Koperasi yang ada akhirnya hanya memiliki kemampuan sangat terbatas baik dalam mobilisasi sumberdaya maupun kemampuan manajerialnya. Jangankan untuk menjadi lawan tanding kapitalisme secara fundamental seperti yang diharapkan Bung Hatta, Bapak Koperasi kita (1951), untuk melayani kebutuhan anggota saja menjadi kurang efisien dan akhirnya banyak ditinggal oleh masyarakat.
Koperasi Generasi Baru
Koperasi Multipihak adalah sebuah koperasi yang memungkinkan bagi setiap orang dengan berbagai kepentingan untuk bergabung di koperasi. Seperti misalya pemodal, produsen, pekerja, konsumen, dan bahkan pemerintah atau badan-badan hukum ” ficta persona” di dalam satu koperasi.

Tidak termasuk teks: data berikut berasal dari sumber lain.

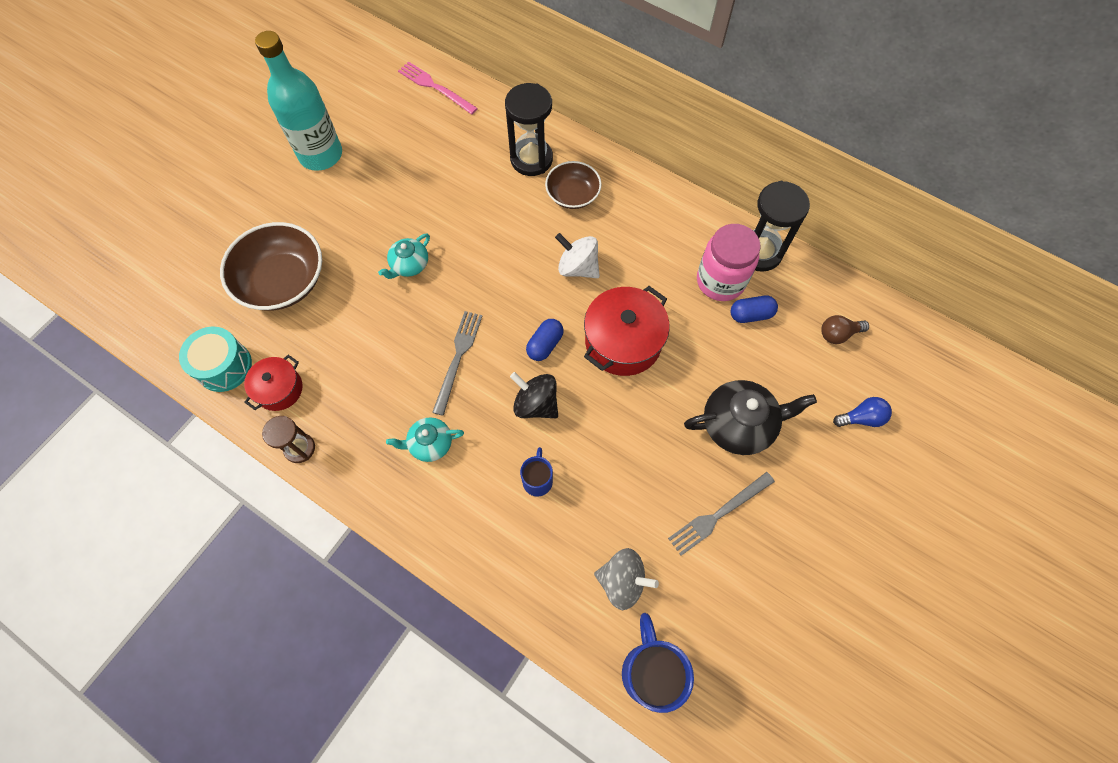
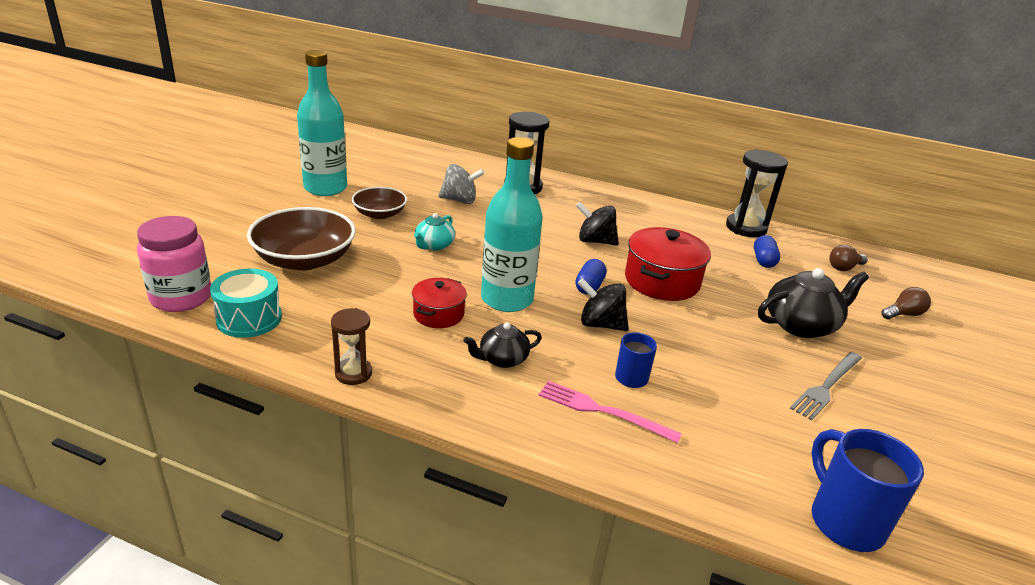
camera: 15 degrees left, 35 degrees down
(279, 389) = (318, 331): red pot -> red pot (438, 314)
(430, 443) = (502, 359): turquoise teapot -> black teapot
(435, 87) = (421, 154): pink fork -> pink fork (603, 411)
(458, 358) = (507, 299): grey fork -> turquoise bottle
(573, 195) = (569, 203): brown bowl -> brown bowl (379, 214)
(577, 267) = (595, 241): white spinning top -> black spinning top
(622, 581) = (765, 446): grey spinning top -> grey spinning top (459, 200)
(720, 281) = (724, 244): pink jar -> pink jar (181, 298)
(751, 314) = (763, 260): blue capsule -> blue capsule turned 60 degrees counterclockwise
(861, 418) = (903, 314): blue light bulb -> brown light bulb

Kelompok kepentingan yang ada bersatu mengambil keputusan dalam bentuk demokrasi deliberatif atau musyawarah mufakat yang diwakili kelompok kepentingan secara proporsional dalam mengambil keputusan strategis organisasi dan perusahaan.
Salah satu masalah ekonomi kita saat ini adalah adanya mafia kartel di berbagai sektor bisnis. Kelembagaan Koperasi Multipihak ini juga diharapkan dapat memberi solusi terhadap perangai mafia kartel.
Produsen dapat langsung memasarkan produknya ke konsumen tanpa perantara karena produsen dan konsumen itu langsung menjadi pemilik perusahaan yang sama baik melalui basis platform ataupun konvensional.
Sebut misalnya, para petani, nelayan, petambak, peternak, perajin kecil skala rumah tangga yang sebutlah bergerak di bisnis “on farm” selama ini tidak mendapat keuntungan yang layak karena bisnis sektor ” off farm” seperti pemrosesan, pemasaran, keuangan, dan lain-lain dikuasai oleh jaringan mafia kartel. Melalui Koperasi Multipihak ini produsen akhirnya tetap dapat mendapatkan harga yang layak, dan konsumen juga tidak perlu membayar harga mahal dengan jaminan kualitas lebih pasti tanpa ” middle man” seperti yang terjadi selama ini.
Belajar dari Luar Negeri
Contoh praktek yang dapat kita jadikan contoh adalah koperasi I COOP di Korea Selatan. Koperasi ini awalnya dimulai dari kelompok Perempuan Pembaharu yang ingin lakukan reformasi dalam sektor pertanian. Para pendirinya percaya bahwa gagalnya revolusi hijau dan bahaya terhadap makanan dengan konsentrasi pestisida yang tinggi harus diakhiri.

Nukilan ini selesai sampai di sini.